He pointed north towards Court Street and recalled a different time he was pepper-sprayed by Proud Boys and when he approached a nearby cop who saw that assault - and the officer did nothing.

This is what our artificial intelligence overlords produce when I ask for an image of a “police skirmish line.”

Eiffler-Rodriguez continually puts himself directly in harm's way when it comes to defending our community against far-right extremist groups and their violent street gangs. The city he grew up in has become a battleground of sorts, and he’s got mental markers for his own personal skirmishes. 

One thing I had to cut from this piece that Eiffler-Rodriguez and I discussed was the role of the Oregon Justice Resource Center helping defend him and their representation during his civil suit. Without them, he said, he wouldn’t have been able to take his quest for accountability this far. We should be grateful as a community that the ORJC exists, but those folks are stretched impossibly thin.

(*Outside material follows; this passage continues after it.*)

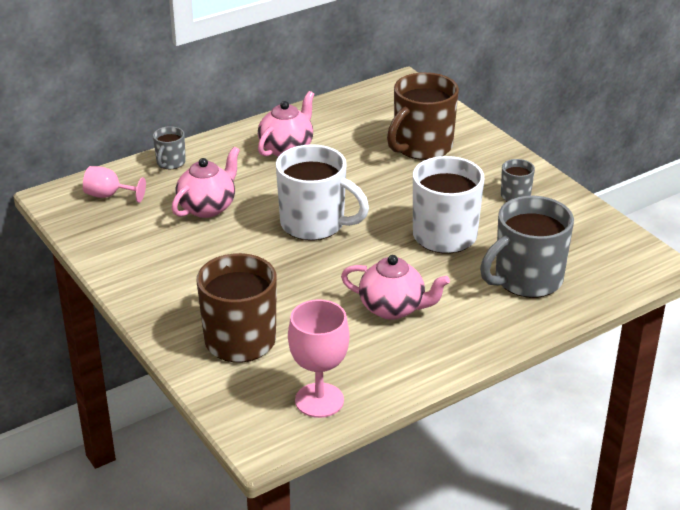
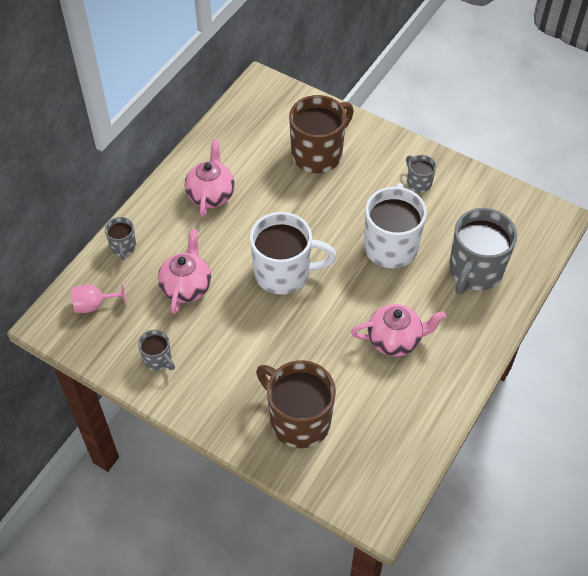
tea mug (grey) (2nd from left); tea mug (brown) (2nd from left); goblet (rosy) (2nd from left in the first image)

Two main takeaways (for me) from my discussion with Eiffler-Rodriguez:

  1. Without the political will do it, police accountability will never even come close to happening. Even then, material changes would be unlikely.

  2. Defending your own civil rights in Oregon against government infringement is impossibly perilous and largely unattainable for most people.

**This interview originally aired on KMUZ on June 21 on Willamette WakeUp. I’ll be showing up there from time-to-time as a contributor. Check them out - they are an all-volunteer station doing great work to cover Salem area news, culture and events with their morning show.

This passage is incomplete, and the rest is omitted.